大量の不法投棄、生きたまま捨てられていた子犬を回収したクリーン作戦
【写真】大量の不法投棄、生きたまま捨てられていた子犬を回収したクリーン作戦

 盛岡地方振興局と玉山村主催の「わがむらのごみクリーン作戦」は8日、同村内の県道盛岡環状線、村道黒石野門前寺線の約8`で行われた。地元川又、釘ノ平、日戸、白沢、門前寺5自治会の地域住民、振興局と村職員50人が参加した。

 沿道には家電製品やベッド、廃タイヤなど悪質な不法投棄が大量に見つかったほか、生後間もない子犬5匹がスーパーのビニール袋に入れられているのが発見された。参加者は心ない飼い主やごみを捨てた人の無責任さに憤った。

 子犬は体長25〜30aの雑種と見られる。生後間もなく捨てられたようで、人がなでるとクンクン鼻をならしていた。振興局が保健所の犬・猫保護センターに運び、動物命の会岩手に引き取ってもらった。同会が里親を探してくれるという。

 同日は玉山、滝沢両村境にある柳平水辺公園に集合。手分けして県道、村道脇、ガードレール下のごみを回収。約1時間半の作業で、満載状態の2d車で3台分以上になった。岩手玉山環境組合に運ばれ、処理された。

 空き缶やペットボトル、コンビニの弁当容器などが駐車帯のそばから多数出てきた。「うれしくない大収穫だね」と参加した女性は苦笑いだった。

 「一家離散した跡」のように家具や家電製品が一式見つかったり、中身の入ったオイル缶や自動車の部品類が出てきたり。「指紋を調べて本人に責任を取ってもらいたい」と参加者はあきれた様子。

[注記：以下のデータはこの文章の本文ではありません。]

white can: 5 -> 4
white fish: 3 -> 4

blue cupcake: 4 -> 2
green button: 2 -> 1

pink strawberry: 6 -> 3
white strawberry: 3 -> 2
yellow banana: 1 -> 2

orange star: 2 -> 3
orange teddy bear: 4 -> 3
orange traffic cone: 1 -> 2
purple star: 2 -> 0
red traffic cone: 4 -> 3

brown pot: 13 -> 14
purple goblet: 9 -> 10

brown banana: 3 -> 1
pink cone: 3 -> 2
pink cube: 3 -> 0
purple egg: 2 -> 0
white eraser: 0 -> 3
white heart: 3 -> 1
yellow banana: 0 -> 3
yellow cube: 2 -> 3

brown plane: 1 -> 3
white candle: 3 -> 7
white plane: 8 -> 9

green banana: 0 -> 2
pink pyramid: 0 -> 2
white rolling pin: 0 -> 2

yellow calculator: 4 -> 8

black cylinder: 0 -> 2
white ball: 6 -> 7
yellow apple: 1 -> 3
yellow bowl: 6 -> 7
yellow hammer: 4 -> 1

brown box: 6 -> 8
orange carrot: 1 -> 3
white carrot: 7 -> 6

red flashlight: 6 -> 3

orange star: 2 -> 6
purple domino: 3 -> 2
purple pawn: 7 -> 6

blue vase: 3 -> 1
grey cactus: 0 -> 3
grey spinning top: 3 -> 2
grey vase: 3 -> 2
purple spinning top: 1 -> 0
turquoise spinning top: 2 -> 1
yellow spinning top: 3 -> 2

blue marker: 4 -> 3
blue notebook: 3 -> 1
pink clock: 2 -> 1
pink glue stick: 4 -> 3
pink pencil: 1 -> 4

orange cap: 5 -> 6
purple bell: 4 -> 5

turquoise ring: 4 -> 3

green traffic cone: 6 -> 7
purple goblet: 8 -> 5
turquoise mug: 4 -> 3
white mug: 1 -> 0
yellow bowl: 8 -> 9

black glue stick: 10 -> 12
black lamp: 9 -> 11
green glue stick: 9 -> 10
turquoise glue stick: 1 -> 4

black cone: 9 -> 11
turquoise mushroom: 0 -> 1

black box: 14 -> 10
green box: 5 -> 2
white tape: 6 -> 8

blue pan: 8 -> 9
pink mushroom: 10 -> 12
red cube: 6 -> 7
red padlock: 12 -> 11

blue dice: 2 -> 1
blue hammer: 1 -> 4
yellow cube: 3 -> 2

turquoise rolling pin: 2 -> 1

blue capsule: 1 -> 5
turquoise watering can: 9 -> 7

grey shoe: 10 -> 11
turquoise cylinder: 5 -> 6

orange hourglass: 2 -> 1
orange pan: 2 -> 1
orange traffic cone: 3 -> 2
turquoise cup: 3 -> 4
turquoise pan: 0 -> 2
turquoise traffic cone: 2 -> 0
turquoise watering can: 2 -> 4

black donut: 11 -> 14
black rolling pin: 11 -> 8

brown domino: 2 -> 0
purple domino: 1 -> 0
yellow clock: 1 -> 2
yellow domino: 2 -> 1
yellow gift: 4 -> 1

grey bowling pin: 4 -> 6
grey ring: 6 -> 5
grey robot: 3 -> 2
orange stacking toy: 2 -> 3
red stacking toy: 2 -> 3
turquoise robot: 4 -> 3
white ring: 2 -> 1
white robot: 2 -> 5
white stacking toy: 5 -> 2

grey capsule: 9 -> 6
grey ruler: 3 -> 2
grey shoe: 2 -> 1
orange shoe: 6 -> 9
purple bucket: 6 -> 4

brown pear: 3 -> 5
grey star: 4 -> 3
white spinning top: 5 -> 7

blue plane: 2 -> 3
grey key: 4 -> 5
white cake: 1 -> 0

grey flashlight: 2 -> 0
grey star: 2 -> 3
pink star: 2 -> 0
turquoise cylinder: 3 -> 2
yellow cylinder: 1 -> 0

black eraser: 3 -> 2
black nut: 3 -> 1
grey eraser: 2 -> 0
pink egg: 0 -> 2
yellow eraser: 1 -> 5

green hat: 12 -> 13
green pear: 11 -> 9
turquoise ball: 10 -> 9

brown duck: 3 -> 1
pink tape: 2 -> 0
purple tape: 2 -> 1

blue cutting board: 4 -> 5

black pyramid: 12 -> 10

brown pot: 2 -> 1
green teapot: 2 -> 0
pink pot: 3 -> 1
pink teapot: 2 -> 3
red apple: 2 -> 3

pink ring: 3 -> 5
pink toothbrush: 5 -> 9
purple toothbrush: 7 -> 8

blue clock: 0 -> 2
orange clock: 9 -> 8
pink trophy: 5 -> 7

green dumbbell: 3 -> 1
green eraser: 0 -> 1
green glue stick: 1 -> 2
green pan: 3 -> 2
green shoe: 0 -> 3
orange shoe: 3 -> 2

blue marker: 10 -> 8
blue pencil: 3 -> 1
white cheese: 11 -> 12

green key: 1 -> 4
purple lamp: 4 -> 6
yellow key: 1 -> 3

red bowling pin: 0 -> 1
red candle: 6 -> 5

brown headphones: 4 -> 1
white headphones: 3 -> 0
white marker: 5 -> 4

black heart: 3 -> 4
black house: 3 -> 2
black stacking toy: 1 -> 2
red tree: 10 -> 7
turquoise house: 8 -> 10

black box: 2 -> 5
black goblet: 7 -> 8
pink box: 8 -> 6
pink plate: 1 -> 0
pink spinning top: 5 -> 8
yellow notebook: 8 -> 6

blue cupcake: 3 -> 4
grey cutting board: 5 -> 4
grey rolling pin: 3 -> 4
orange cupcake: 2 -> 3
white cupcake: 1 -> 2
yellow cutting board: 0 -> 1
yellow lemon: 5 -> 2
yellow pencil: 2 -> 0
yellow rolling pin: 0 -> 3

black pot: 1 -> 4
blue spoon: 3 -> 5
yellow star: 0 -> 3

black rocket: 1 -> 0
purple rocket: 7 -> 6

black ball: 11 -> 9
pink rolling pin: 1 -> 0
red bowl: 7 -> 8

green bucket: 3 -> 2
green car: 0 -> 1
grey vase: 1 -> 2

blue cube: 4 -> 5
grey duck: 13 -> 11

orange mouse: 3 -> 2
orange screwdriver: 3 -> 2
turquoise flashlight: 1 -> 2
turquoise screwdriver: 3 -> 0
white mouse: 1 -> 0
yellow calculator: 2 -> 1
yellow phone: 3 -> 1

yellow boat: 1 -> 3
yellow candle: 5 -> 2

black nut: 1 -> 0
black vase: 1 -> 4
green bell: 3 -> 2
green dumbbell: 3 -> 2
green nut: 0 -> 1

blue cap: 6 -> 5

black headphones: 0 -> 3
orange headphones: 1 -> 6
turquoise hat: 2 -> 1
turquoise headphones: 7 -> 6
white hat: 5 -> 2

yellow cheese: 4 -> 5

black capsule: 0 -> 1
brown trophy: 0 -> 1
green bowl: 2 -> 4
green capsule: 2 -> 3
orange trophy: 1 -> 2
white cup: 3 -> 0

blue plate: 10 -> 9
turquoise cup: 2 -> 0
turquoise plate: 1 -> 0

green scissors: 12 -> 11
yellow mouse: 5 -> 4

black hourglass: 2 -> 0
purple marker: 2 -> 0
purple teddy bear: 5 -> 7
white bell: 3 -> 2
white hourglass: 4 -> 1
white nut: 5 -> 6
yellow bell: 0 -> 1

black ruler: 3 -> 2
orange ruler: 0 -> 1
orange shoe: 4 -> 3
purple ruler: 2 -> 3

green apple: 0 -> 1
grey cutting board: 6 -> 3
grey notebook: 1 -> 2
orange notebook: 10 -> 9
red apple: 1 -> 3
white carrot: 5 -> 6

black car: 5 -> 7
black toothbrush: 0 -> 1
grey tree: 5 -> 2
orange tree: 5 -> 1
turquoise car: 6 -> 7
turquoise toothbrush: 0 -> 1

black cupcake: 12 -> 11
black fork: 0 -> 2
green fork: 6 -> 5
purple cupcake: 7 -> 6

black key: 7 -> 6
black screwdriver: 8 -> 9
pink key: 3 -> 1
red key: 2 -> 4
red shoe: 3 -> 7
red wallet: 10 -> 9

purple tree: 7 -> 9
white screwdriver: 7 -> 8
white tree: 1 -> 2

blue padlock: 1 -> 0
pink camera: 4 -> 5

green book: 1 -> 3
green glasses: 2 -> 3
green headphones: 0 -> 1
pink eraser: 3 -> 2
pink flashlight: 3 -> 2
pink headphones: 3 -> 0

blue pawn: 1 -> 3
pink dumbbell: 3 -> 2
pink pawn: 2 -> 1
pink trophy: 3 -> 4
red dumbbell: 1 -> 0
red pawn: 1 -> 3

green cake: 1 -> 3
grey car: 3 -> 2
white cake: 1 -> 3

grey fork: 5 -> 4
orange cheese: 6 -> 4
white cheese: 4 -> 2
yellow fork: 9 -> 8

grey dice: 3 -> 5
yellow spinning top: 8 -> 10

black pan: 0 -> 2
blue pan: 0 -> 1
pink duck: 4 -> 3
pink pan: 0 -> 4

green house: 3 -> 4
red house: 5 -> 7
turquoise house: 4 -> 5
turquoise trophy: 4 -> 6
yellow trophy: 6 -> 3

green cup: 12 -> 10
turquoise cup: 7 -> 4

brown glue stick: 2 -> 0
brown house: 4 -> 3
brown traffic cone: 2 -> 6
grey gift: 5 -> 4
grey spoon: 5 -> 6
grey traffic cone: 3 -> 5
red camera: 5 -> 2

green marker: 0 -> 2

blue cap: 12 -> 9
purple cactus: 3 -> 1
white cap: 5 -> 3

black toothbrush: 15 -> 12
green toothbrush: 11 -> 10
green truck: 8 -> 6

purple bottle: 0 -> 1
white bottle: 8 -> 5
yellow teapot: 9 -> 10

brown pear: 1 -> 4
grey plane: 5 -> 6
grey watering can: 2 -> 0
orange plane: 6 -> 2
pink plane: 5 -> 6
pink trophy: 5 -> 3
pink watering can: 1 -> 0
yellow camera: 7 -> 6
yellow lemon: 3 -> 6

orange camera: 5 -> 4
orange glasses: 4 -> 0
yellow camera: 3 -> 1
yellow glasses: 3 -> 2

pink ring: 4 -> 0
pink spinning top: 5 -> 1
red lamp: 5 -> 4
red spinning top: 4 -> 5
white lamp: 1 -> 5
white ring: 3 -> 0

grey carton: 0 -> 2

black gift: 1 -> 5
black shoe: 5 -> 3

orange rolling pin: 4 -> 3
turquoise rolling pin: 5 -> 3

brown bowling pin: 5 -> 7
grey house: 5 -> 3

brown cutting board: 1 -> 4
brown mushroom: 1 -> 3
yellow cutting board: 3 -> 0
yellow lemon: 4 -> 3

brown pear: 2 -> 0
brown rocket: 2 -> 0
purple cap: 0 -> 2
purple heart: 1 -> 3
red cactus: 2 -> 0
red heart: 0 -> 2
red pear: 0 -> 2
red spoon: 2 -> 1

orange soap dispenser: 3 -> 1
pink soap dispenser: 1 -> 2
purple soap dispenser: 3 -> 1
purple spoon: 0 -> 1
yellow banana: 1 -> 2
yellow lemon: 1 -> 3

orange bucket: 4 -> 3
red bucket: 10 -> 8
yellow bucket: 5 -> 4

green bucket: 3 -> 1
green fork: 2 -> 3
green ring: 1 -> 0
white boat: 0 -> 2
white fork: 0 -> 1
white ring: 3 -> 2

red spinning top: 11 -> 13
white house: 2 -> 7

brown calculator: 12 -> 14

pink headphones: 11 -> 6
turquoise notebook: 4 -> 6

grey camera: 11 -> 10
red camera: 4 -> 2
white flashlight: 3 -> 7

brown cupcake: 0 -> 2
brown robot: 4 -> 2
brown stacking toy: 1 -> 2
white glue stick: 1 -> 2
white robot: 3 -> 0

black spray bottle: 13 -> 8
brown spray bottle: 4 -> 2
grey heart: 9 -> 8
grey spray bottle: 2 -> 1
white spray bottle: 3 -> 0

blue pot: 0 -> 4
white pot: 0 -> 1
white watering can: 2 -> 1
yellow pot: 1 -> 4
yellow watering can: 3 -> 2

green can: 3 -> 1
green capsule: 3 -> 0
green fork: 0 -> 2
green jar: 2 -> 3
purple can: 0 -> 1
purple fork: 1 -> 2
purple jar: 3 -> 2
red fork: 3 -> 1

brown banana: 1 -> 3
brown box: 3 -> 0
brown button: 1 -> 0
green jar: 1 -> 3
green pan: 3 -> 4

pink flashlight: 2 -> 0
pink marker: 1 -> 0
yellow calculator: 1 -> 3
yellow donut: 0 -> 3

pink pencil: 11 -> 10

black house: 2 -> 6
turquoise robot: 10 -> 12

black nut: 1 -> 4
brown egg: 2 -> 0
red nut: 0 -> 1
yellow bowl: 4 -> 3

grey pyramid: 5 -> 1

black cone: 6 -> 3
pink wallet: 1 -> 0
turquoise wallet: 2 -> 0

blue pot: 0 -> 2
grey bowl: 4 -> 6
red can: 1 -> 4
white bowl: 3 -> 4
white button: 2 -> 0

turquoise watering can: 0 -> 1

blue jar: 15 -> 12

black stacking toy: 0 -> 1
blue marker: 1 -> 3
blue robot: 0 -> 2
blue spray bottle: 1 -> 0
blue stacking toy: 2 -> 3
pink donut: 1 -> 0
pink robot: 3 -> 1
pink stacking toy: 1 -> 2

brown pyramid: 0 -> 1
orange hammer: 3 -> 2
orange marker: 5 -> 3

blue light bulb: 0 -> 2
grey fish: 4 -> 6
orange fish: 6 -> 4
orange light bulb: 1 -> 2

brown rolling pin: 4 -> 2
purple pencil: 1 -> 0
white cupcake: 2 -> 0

 千葉紀穂盛岡保健所次長は「現状を見て非常に残念だ。中学生の清掃活動でごみが減った実績もあると聞いた。今後も地道に続けるしかない」と話した。

 寺口市右衛門村自治会連絡協議会長(日戸自治会長)は「無意識のポイ捨てはもちろんだが、意図的な不法投棄は許せない。村の39自治会で清掃に取り組んでいるが、人目に付かない場所ほど多い。山菜採りに来て汚す人もおり、心の中もきれいにしてほしい」と顔をしかめた。